All the previous arguments against overexposing the interruption can be applied to the first sentence in this line.  John’s previous utterance finished halfway through a word and ended with an abrupt en-dash.  Whatever Jane says after that is almost certainly an interruption. 
The sentence could have effectively ended with Jane saying, “Goodbye, John.”  The final three words, ‘she said finally’ are unnecessary and potentially confusing.  We already know that Jane is saying these words so there is no need for the author to tell us ‘she said’ them.  We also know that they have been spoken at the end of the exchange so there was no real need for the word ‘finally.’  In some ways this provides a dead-cat bounce: the initial impact of the statement being followed by an unneeded echo that does not offer the reader anything new and dilutes the finality of the original statement.  This is the author being overly indulgent at the expense of the story and the characters.  In this argument Jane should be given the last word but the author has taken that privilege away from her.
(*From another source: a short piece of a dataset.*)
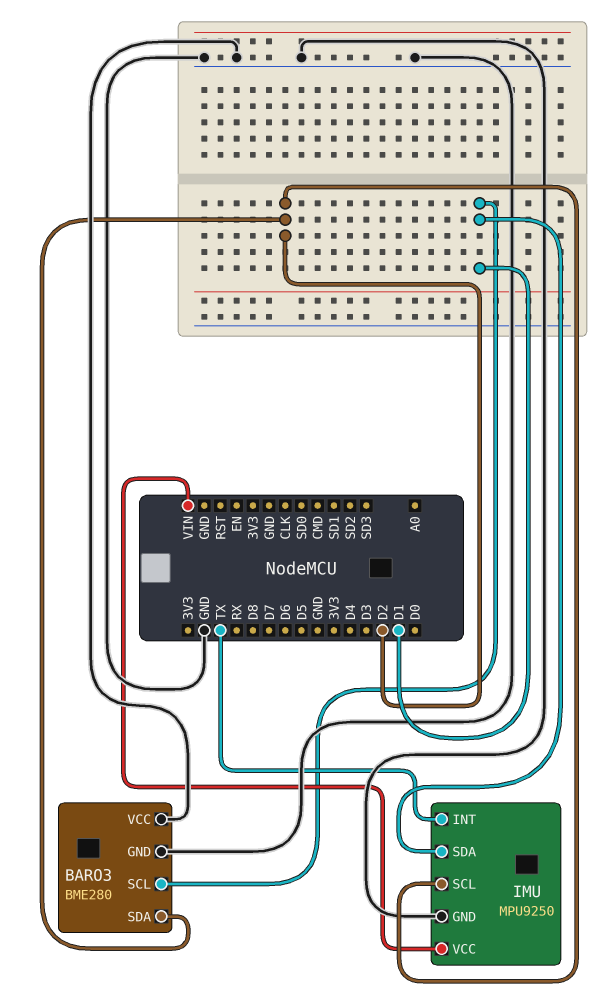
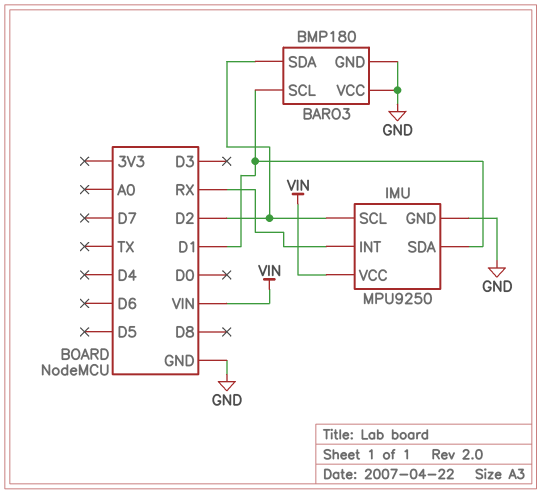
BARO3: BME280 -> BMP180
IMU pin INT: TX -> RX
Having said all of the above, the conservative use of modifiers does help to ascertain the identity of the speaker.  Modifiers can also convey additional meaning that is not explicitly or implicitly present in the reported speech.  In line 2 of Text 1, the reader is shown that Jane glared at him.  This is necessary information for providing story detail.  Without this information the reader doesn’t know if Jane is avoiding eye-contact or fighting back tears of regret or shampooing her hair and considering a henna rinse.  Because no one glares at people when they are joking (or doing anything other than being part of a confrontation) the single verb is giving the reader a lot of detail about the vitriolic nature of this exchange. 
As with all matters in creating enjoyable fiction, the onus is on the writer to present a clear and unambiguous text for the readers’ interpretation and entertainment. And, as with all erotic fiction, the essential point is to keep thinking about the reader with every word that's written.